Recent EU Insolvency Regulation

The EC Regulations on Insolvency Proceedings (the “EIR“) came into force throughout the European Union (the “EU“) (except Denmark) on May 31, 2002 with the purpose of setting out the rules governing where in the EU insolvency proceedings should be opened, which law applies to the proceedings and to ensure that such proceedings are recognized across the EU. EIR provided that a company should file in the jurisdiction where its center of main interest or “COMI” is located and that there was a rebuttable presumption that this is the jurisdiction of incorporation. This led to a number of EU groups filing in the jurisdiction of the head office – for example the Rover Group had many offices around the EU but its insolvency process was run out of the UK. In addition groups frequently file where it is apparent that an insolvency procedure in a particular jurisdiction may have some advantages, for example the Eurotunnel group which has English and French companies which operate the tunnel filed in France to take advantage of a French insolvency procedure. It is often the case that European groups avail themselves of English scheme and administration procedures.

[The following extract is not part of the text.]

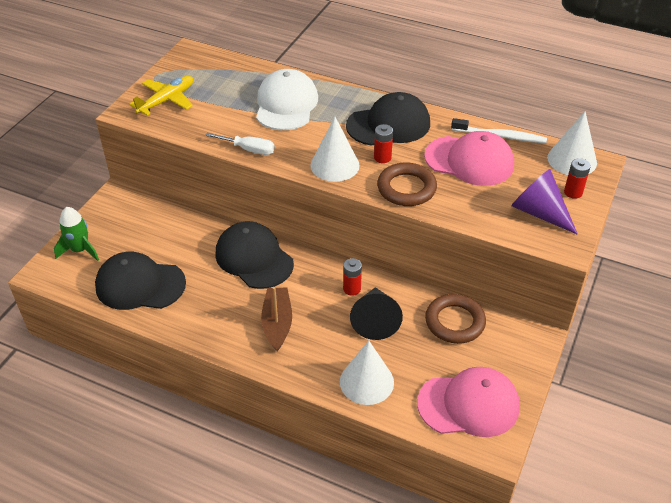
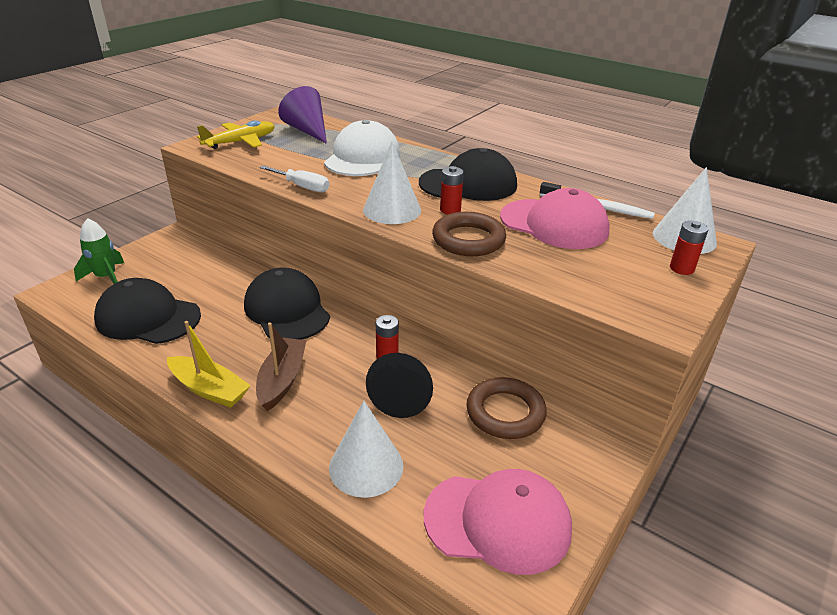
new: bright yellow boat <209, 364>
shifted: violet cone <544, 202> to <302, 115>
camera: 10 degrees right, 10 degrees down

In over 10 years of insolvency practice in the EU the benefits of this experience has led to a new Recast Regulation on Insolvency 2015/848 (the “Recast Regulation“), which was published by the European Parliament and Council on May 20, 2015. It came into force on June 26, 2015 and applies to relevant insolvency proceedings from June 26, 2017. This client alert addresses the key features of the Recast Regulation:

  1. a broadened scope, covering a range of commercial insolvency proceedings such as the Italian reorganization plan procedure which were not previously within the ambit of the regulation;
  2. a framework for group insolvency proceedings, which will allow for the coordination of insolvency procedures at an EU level;
  3. COMI – there is no mention of the controversial two year look-back period initially proposed by the European Parliament, but the presumption that COMI is in the place of the registered office will not apply if the registered office has shifted in the preceding three months;
  4. interconnected insolvency registers – national insolvency registers may be accessed on the European e-Justice Portal; and
  5. provisions which allow the officeholder in main proceedings to give an undertaking to foreign creditors to avoid secondary proceedings in other member states being opened.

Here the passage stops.